Of semi-serious epigrams in prose-form the author of the Deipnosophistæ supplies us with at least one noteworthy specimen, where he speaks of Myrtilus as discoursing on every subject as if he had studied that alone. This fine sentiment is akin to the description of Aristippus:—

“Omnis Aristippum decuit color et status et res,”

and to the “Nihil tetigit quod non ornavit,” which has been applied to our Goldsmith.

The epigram is by nature and necessity unliteral. It is an ex-officio extravagance or hyperbole, from which you must take a liberal discount. One of the mediæval worthies, Alanus ab Insulis, was designated the Universal Doctor. It was a complimentary façon de parler.

We are here somehow reminded of the account which Macaulay makes Charles II. give of Sydney Godolphin, that he was such an excellent courtier, “because he was never in the way, and never out of the way.”

Then, again, we get it in such forms as “the Admirable Crichton,” “Single-Speech Hamilton,” “Capability Brown,” or “Athenian Stuart,” where a real or reputed specialism is summed up in a word. So that the editor of books of epigrams, who does not go beyond the ordinary familiar types, leaves a good deal of the field unreaped.

The Deipnosophistæ constituted a work, which most naturally suggested to mediæval and later compilers miscellanies formed on an analogous basis, but adapted from time to time to the changing demands of public taste. The most remarkable of these productions, perhaps, was the Mensa Philosophica, of which the authorship is a matter of dispute, but which was constructed to some extent out of the Saturnalia of Macrobius, and of which there is an Elizabethan counterpart, entitled The Schoolmaster or Teacher of Table Philosophy. This, and the Convivial Discourses elsewhere mentioned, seem to breathe the air of a social system, when men lingered over the dinner or supper table, or adjourned, as was not unusual, after the actual meal to indulge in wine and conversation.

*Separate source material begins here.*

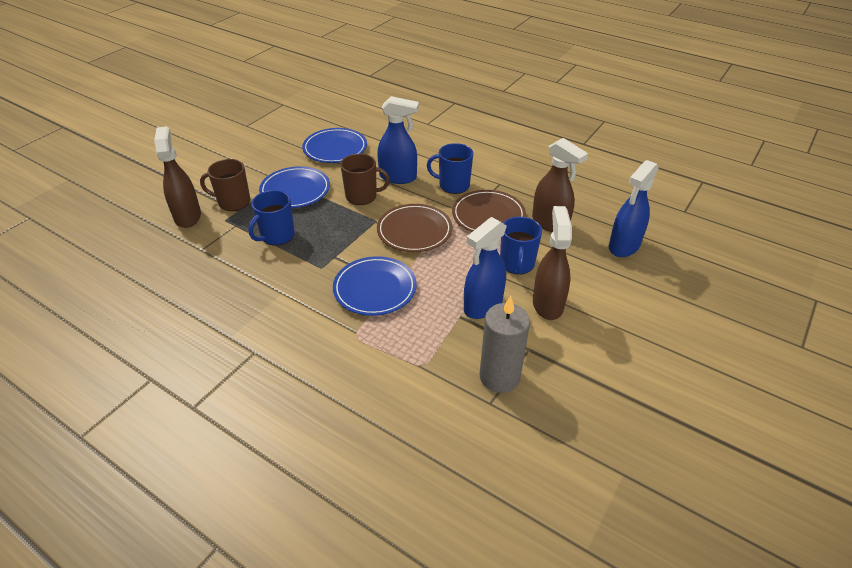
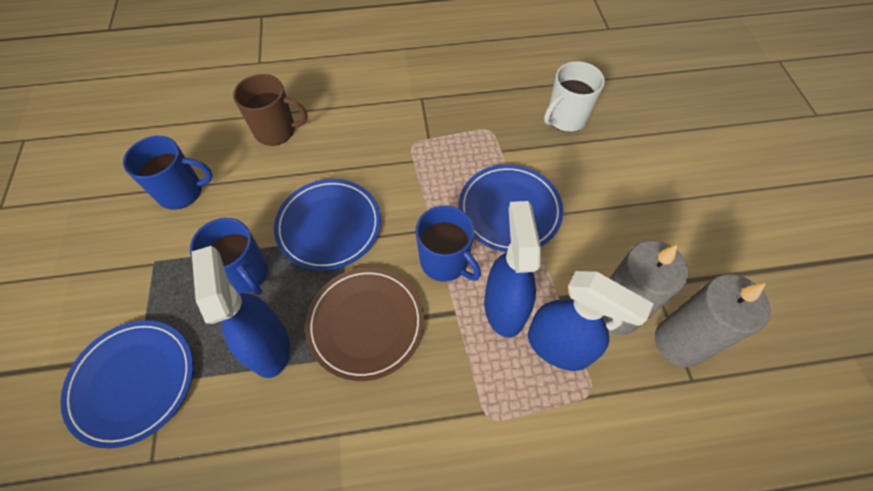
brown mug: 2 -> 1
brown plate: 2 -> 1
brown spray bottle: 3 -> 0
grey candle: 1 -> 2
white mug: 0 -> 1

I shall now proceed to treat the Greek Anthology, the Noctes Atticæ, and the Lives of the Philosophers, which, like Lucian and Athenæus, are simply of value as the foundations and pioneers of the class of literature which I am examining, and as introductory to the leading purpose in view. It must become evident that the sources of the vein of wit which pervades modern literature and society is to be sought elsewhere—in circumstances and conditions of life altogether different—in our political development, climate and blood.